Response 2: We thank the reviewer for this valuable question. The preoperative evaluation protocol adopted at our institution is described in Section 2.2 “Diagnosis and preoperative staging.”
All patients underwent contrast-enhanced thoraco-abdominal CT, complete liver function testing, serum AFP measurement, and upper endoscopy. Hepatic functional reserve was assessed using the indocyanine green retention rate at 15 minutes (ICG-R15), and when necessary, liver-specific contrast-enhanced MRI with MRCP was performed.
Macrovascular invasion was classified according to standardized criteria (Liver Cancer Study Group of Japan), and all treatment decisions were made during multidisciplinary tumor board meetings, following a therapeutic hierarchy approach.
We hope this overview clarifies the rationale and structure of the preoperative work-up used in our study cohort.

Comment 3: Could the authors evaluate or at least comment some baseline clinical comorbidities that could affect the patients outcomes?

Response 3:

We thank the reviewer for this important observation. In response, we have added a comment in the Results section (3.1) to emphasize that baseline comorbidities were systematically evaluated using both the Charlson Comorbidity Index and the ASA classification system. Median Charlson scores were similar between the two groups (6 in both), and ASA distribution was not significantly different. These findings suggest a comparable comorbidity burden between the TARE and non-TARE groups, minimizing the risk of selection bias. This clarification reinforces the validity of outcome comparisons between groups.

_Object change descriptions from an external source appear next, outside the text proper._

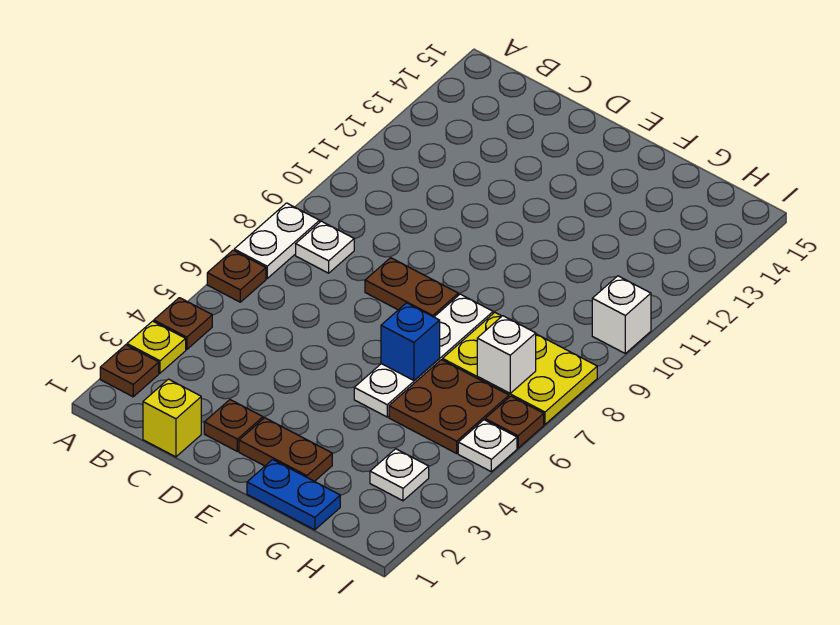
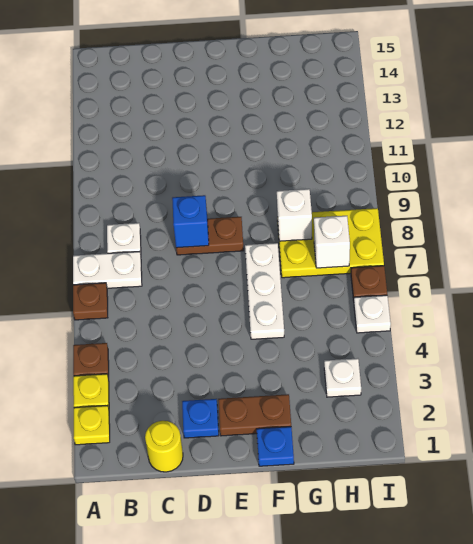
brown plate A2 level 1 -> yellow plate A2 level 1
white plate A7:A8 level 1 -> white plate A7:B7 level 1
yellow brick C1 level 1 -> yellow round brick C1 level 1
brown plate D2 level 1 -> blue plate D2 level 1
blue plate F1:G1 level 1 -> blue plate F1 level 1
white plate F5:F8 level 1 -> white plate F5:F7 level 1
blue brick F6 level 2 -> blue brick D8 level 2
brown plate G5:H6 level 1 -> none
white brick I10 level 1 -> white brick G8 level 2

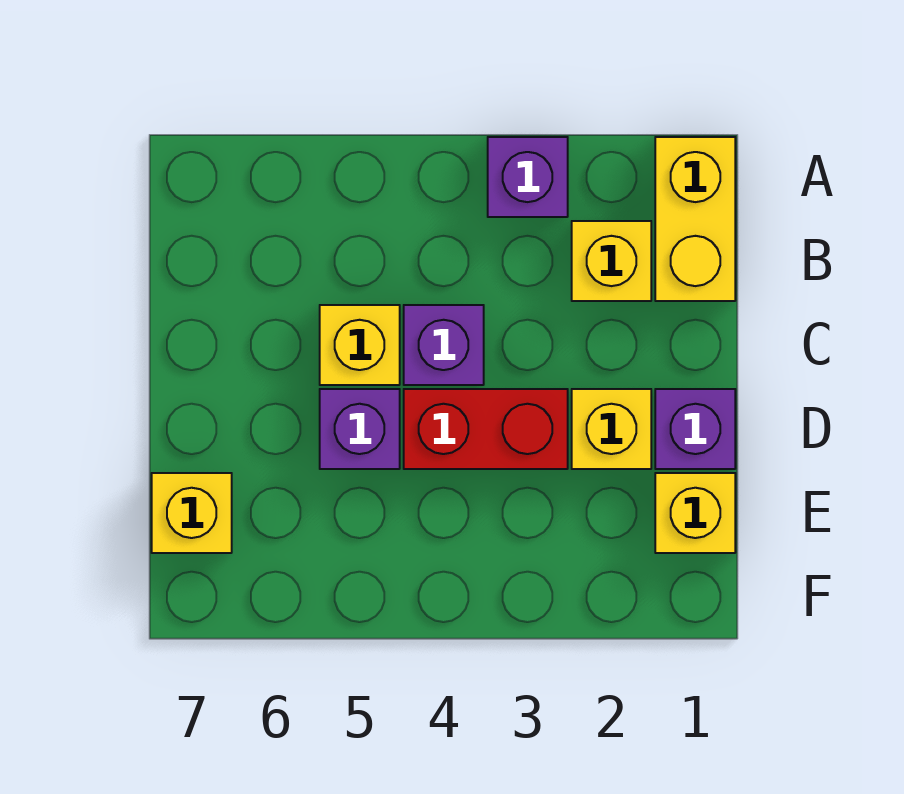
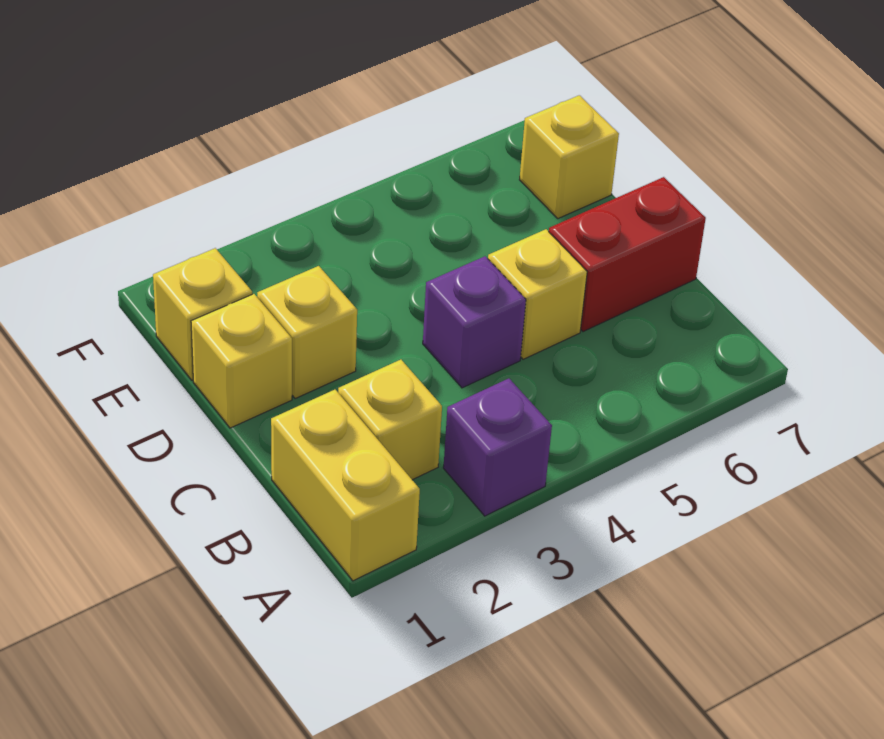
purple brick D1 level 1 -> yellow brick D1 level 1
red brick D3:D4 level 1 -> red brick C6:C7 level 1
purple brick D5 level 1 -> none

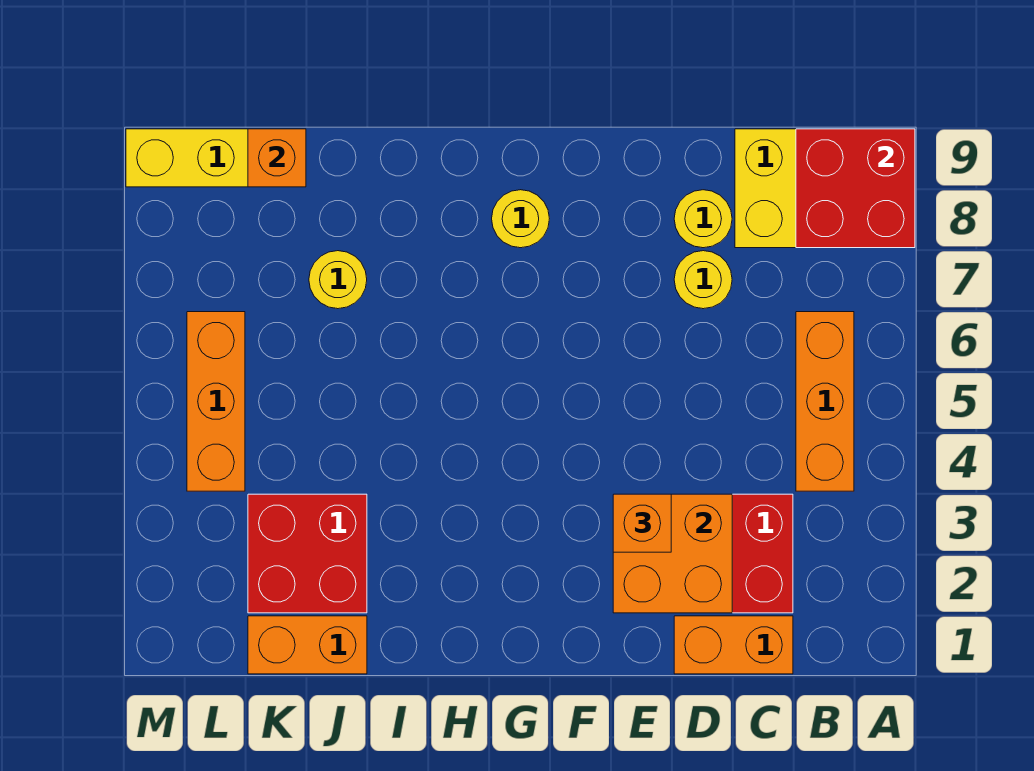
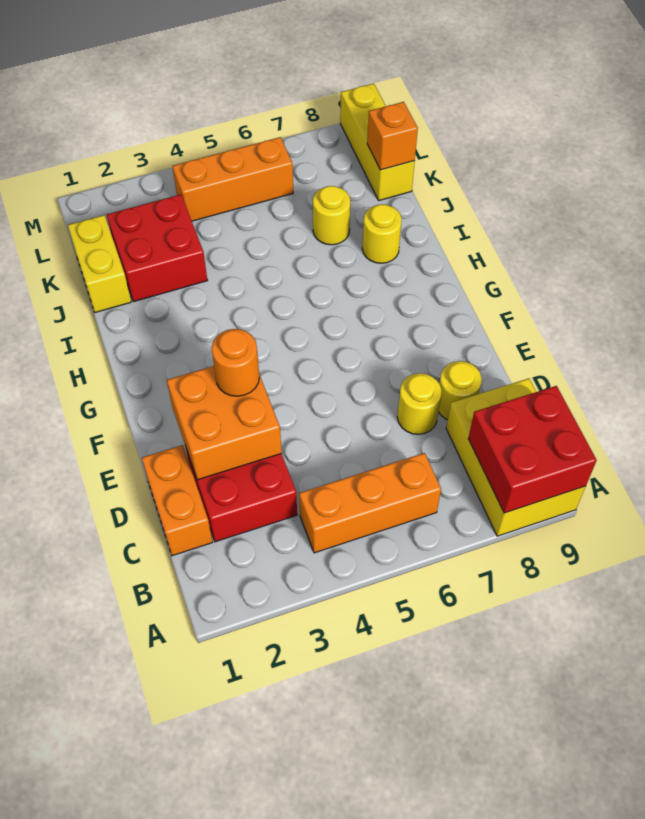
orange brick E3 level 3 -> orange round brick E3 level 3
yellow round brick G8 level 1 -> yellow round brick I8 level 1
orange brick J1:K1 level 1 -> yellow brick J1:K1 level 1

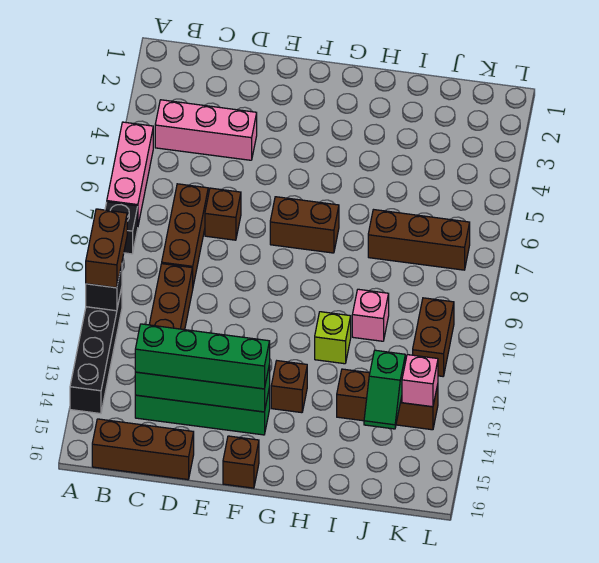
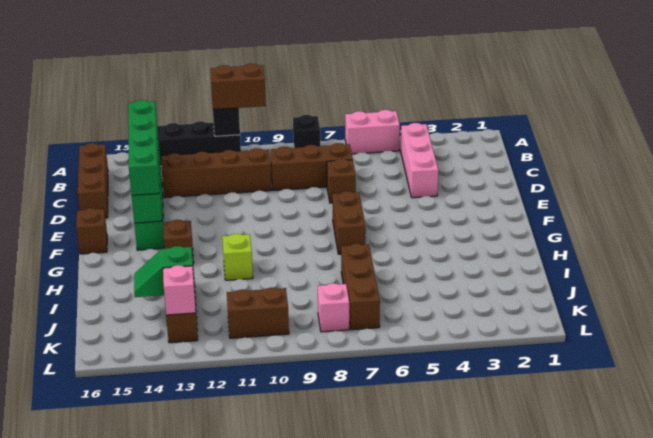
pink brick A5:A7 level 1 -> pink brick A5:A6 level 1
pink brick I10 level 1 -> pink brick K8 level 1

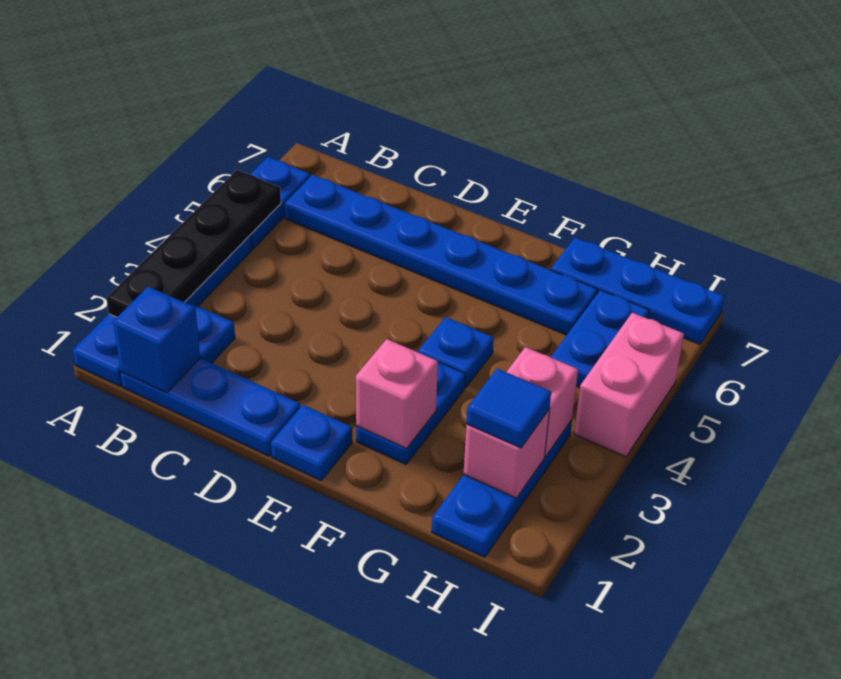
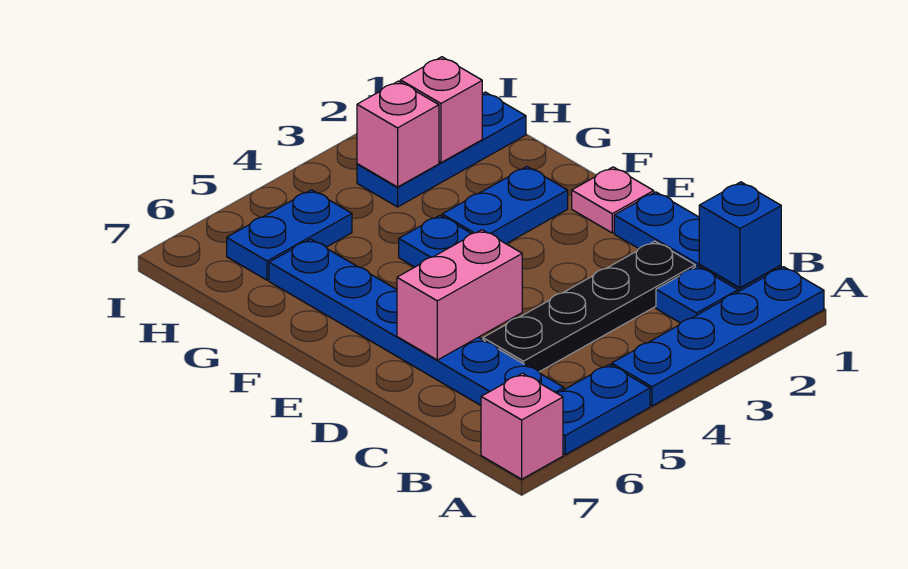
black plate A2:A5 level 2 -> black plate C2:C5 level 1
blue plate E1 level 1 -> pink plate E1 level 1
pink brick F2 level 2 -> pink brick A7 level 1
blue plate G7:I7 level 1 -> none
blue tile H2 level 3 -> none
pink brick I4:I5 level 1 -> pink brick D5:D6 level 2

Changes in the text 3, lines 331-332: Comorbidity burden was comparable between the two groups, as reflected by similar Charlson Comorbidity Index scores and ASA classifications

Round 2

Reviewer 2 Report (Previous Reviewer 1)

Comments and Suggestions for Authors

The manuscript is OK

This manuscript is a resubmission of an earlier submission. The following is a list of the peer review reports and author responses from that submission.

Round 1

Reviewer 1 Report

Comments and Suggestions for Authors

The article was nicely written but i have some major concerns on the retrospective design, the lack of novelty and, above all, the very limited sample size. The authors should be able to address all these points in the revision!

The authors should comment more on the role of TARE in the therapeutic management of these patients (cite the SRMA: PMID: 27579537 ). IN general, the Discussion is too short and it should be improved!

I think there were some imbalances between the two groups in terms of some baseline features. Overall, we cannot exclude the risk of selection bias.

What was the exact timing of surgery after TARE?

Reviewer 2 Report

Comments and Suggestions for Authors

Comments on TARE on hepatectomy for hepatocellular carcinoma

This article deserved great attention since it showed that Y-90 transarterial radioembolization before major surgery could be helpful for prolonging survival of patients with “borderline resectable” hepatocellular carcinoma (HCC).

Some questionable description should be re-addressed or corrected before this manuscript could be accepted for publication.

1. I cannot agree with the statement “…approximately 70% are diagnosed at an advanced stage”. The authors cited from the reference 1, however, the commonly noted staging of HCC is not like this kind of distribution.
2. The authors said that in the whole 39 cohort, there were 23 patients that were found to have macrovascular invasion. However, in the Table 1, the number of patients with portal vein invasion (from Vp1 to VP3) and hepatic vein invasion (from VV1 to VV3) is 30, not consistent with that described in the section of result. From Table 1, the number of patients with concomitant vascular involvement cannot be counted.
3. These patients did not show how is their status by the most commonly used BCLC classification .
4. The resectability of hepatic lobes is usually judged by ICG retention rate and Child-Pugh classification of liver function reserve. Therefore, not out of expectation, these patients can undergo operations. However, in the BCLC classification of HCC, the common consensus is surgical intervention will not be suitable for class C patients, that is, with vascular invasion. Can the results of this manuscript overturn the consensus for management for HCC patients beyond class C?